Purpose: Sepsis has high incidence and mortality rates, particularly in the intensive care unit (ICU). Corticosteroids may improve outcomes, and vitamin C may add benefit . We aimed to assess whether vitamin C and corticosteroids improved outcomes compared with corticosteroids alone .
Methods: This historical cohort study (11 December 2016 to 21 February 2018) was conducted in the ICU of a quaternary referral hospital . Patients with an ICU admission diagnosis of sepsis or septic shock who received vitamin C and hydrocortisone within 72 hr were compared with those who received only hydrocortisone . All patients received standard sepsis care including source control, antibiotics, and fluid resuscitation . Most patients received thiamine as standard ICU care . The primary outcome was hospital mortality . Secondary outcomes included ICU mortality, ventilator-free days, vasopressor-free days, dialysis use, and duration of ICU admission .
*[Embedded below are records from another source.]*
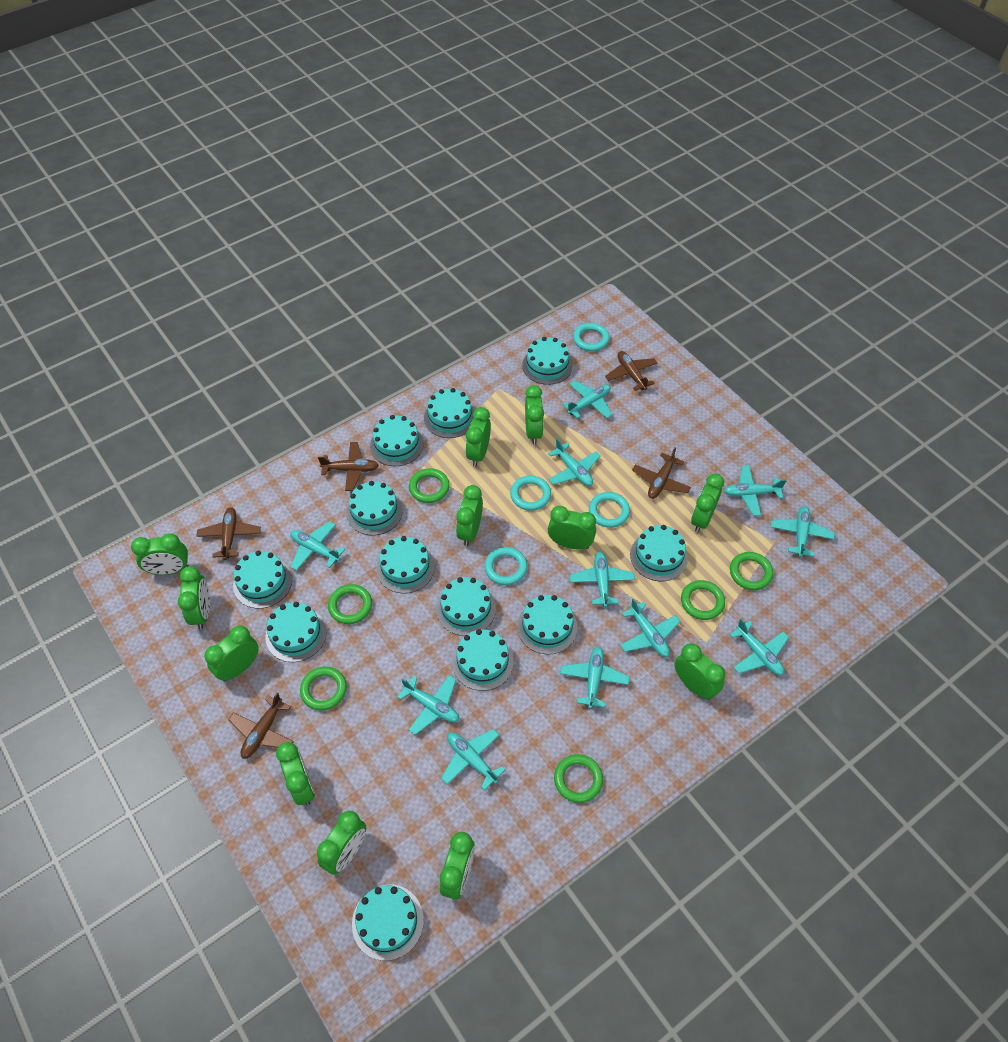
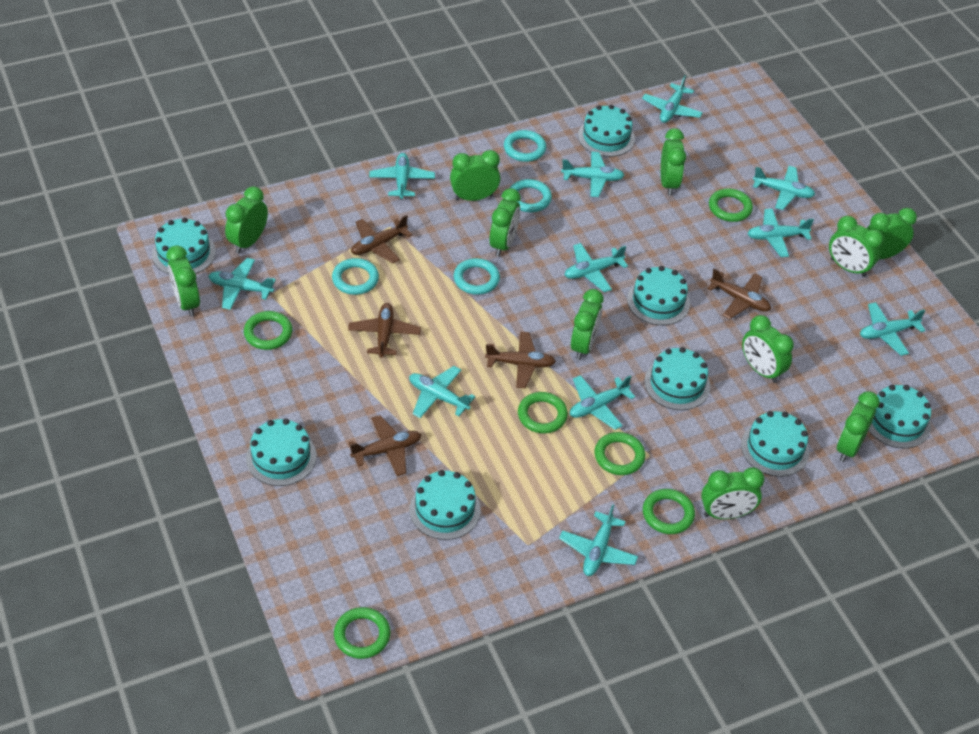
green clock: 12 -> 11
turquoise cake: 12 -> 8

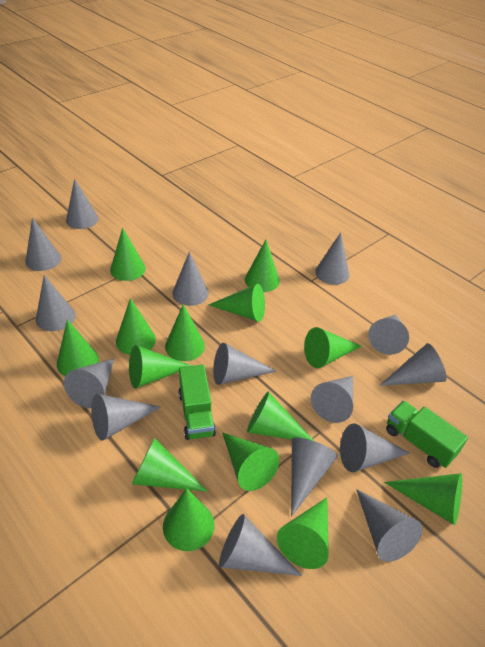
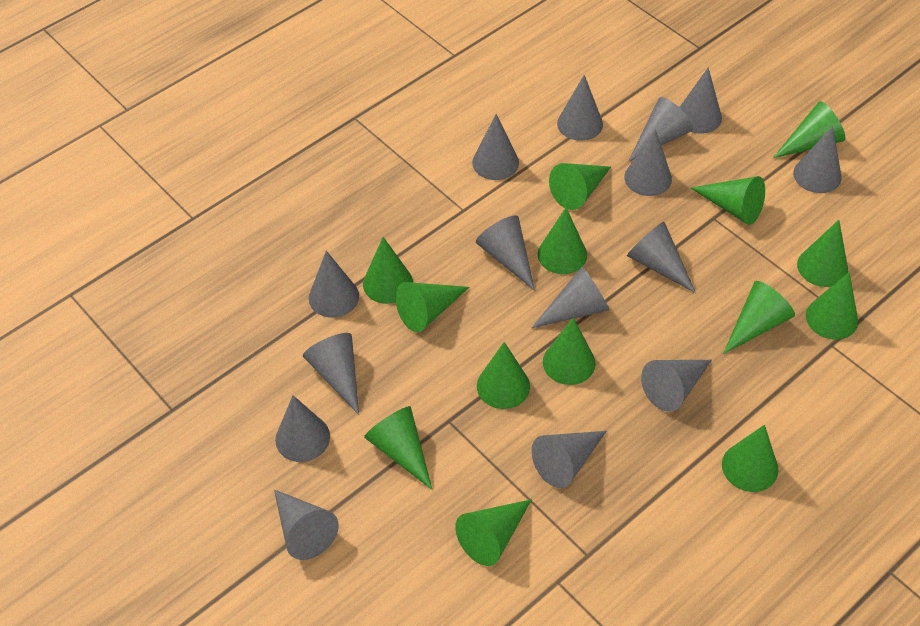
green truck: 2 -> 0

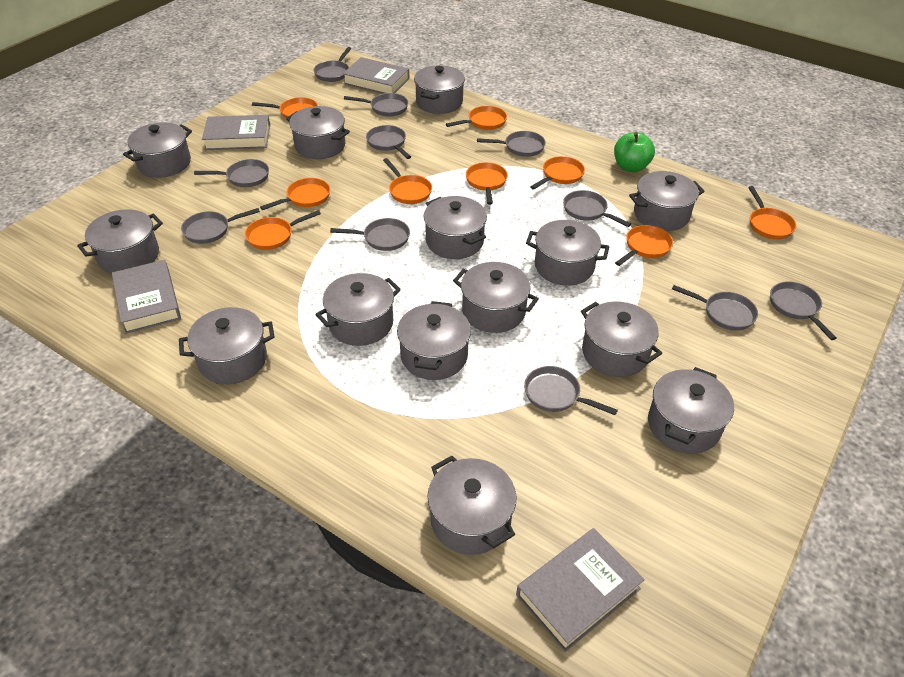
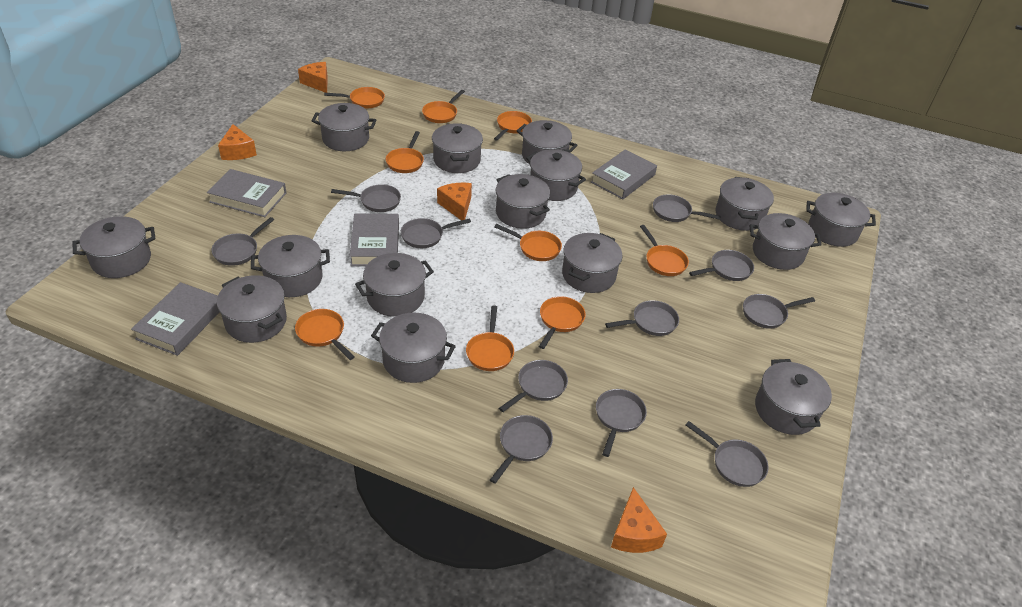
green apple: 1 -> 0
grey pot: 14 -> 15
orange cheese: 0 -> 4

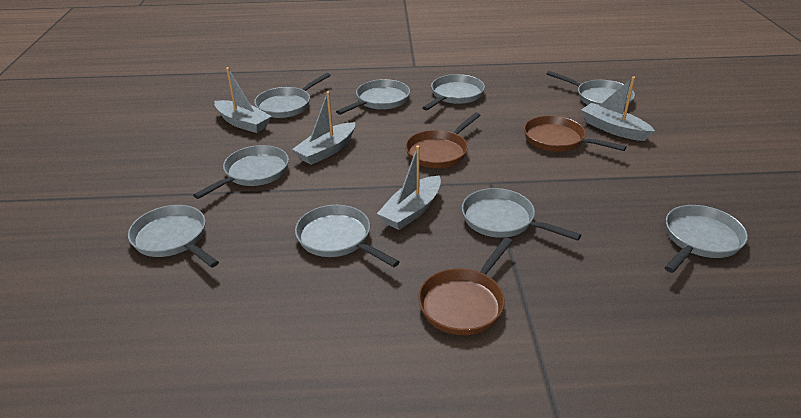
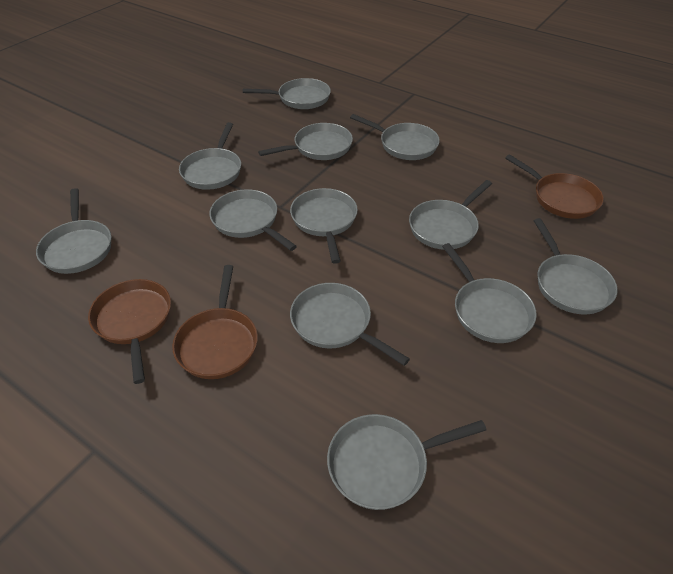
grey boat: 4 -> 0
grey pan: 9 -> 12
Results: One hundred and forty-four patients were included in the study . The mean (standard deviation [SD] ) age was 64 (15) yr; 39% were female; and the mean (SD) Acute Physiology And Chronic Health Evaluation IV score was 89 (30). Eighty-eight patients did not receive vitamin C and 52 received vitamin C. There was no observed difference in hospital mortality between the non-vitamin C (36 %) and vitamin C (39 %) groups (adjusted odds ratio for hospital death, 0.52; 95% confidence interval , 0.20 to 1.34; P = 0.18). There were no statistically significant differences in any secondary outcomes . Conclusion: In this small observational study of ICU patients with septic shock, the addition of vitamin C to hydrocortisone therapy did significantly affect hospital mortality or other measures of mortality or organ dysfunction.